My favorite teacher was my creative writing teacher (big surprise, right?) I don't remember his name -- I don't even remember what he looked like. But I remember that he encouraged us to write. Simply to just put our thoughts down on paper. We got to count anything for the word count--word count was our grade. Sometimes he would give us a sentence and we had to write a paragraph continuing that thought, but usually, it was just our own imagination being put on paper.

This was the time period where I started doing most of my writing. I wrote two or three stories--nothing that anyone will EVER read fortunately--and he read almost all of them. He never said anything like "This is trash - this isn't worth my time - where did you get that dumb idea," etc. He was the best first critic anyone could have. I still have some of my papers from his class, simply because they were something someone had thought had worth.

When I moved to Utah , and suddenly had a younger sister (my prayers had been answered!) she used to motivate me by encouraging me to write smaller. I don't remember why, looking back on it, but I do remember her challenging me to see how small I could get the writing. I looked at getting a thousand words on a lined piece of paper as a personal challenge. It didn't seem to really matter what I was writing, only that I filled the paper. Her reward? A large chewy Sweet Tart. Yum! Now, I would insist on something chocolate... and I still have some of those pages--it's wild to think I could get it that small!

Now that I'm all grown up (when did that happen?) and I use a computer instead of paper, I can't use that kind of challenge. Not only would I not be able to SEE it (honey, where are my reading glasses?) but no one else would either. Funny how my challenge is still word count, but it's more than that. It's the whole picture. It's the bigger picture, actually--I want to see something published.

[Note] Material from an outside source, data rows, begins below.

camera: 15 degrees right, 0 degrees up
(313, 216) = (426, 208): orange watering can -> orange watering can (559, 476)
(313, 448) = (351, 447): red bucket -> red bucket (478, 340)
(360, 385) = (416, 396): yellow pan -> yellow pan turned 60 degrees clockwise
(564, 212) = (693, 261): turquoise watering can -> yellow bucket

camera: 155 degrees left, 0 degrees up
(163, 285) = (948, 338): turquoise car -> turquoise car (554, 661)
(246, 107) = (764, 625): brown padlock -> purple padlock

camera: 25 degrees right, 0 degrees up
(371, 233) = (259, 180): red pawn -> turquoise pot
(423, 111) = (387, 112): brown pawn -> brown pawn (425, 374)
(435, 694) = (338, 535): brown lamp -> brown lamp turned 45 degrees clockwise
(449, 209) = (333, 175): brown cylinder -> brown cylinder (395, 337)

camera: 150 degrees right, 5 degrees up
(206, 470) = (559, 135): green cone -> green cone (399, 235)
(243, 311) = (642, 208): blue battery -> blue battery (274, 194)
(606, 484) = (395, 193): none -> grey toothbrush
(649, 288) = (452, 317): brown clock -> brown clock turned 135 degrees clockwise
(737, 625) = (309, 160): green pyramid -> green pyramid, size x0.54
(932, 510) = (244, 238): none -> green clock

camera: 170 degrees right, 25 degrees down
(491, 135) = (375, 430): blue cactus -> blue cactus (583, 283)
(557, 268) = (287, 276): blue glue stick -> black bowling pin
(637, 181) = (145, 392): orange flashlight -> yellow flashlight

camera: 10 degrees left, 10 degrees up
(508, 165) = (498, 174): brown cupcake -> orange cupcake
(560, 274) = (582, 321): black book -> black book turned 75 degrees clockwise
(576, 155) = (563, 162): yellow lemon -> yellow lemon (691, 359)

So, while I don't worry about the size of the print, or how pretty it looks, I'm still worried about what someone thinks of it. I'm fortunate that my hubby likes my writing, though he isn't as laid back as my writing teacher was - he'll tell me if he thinks something needs work. And it usually does.

2 comments:

Cindy Beck, author said...

Thank goodness for those rare teachers that make us feel we can accomplish anything, and that we have talent. You were lucky to have one when you were in high school.

Good job on this blog.

Karlene said...

I had a teacher like that. He was coordinator of one of those programs they put you in as a last ditch effort to reform you before they expel you.

We had to keep a journal and write in it every day. No way was I going to write my true thoughts or emotions. So I started a story, which turned into my first novella. Every week he would write encouraging positive comments in the margins. He was the one that made me feel like I really could be a published author some day.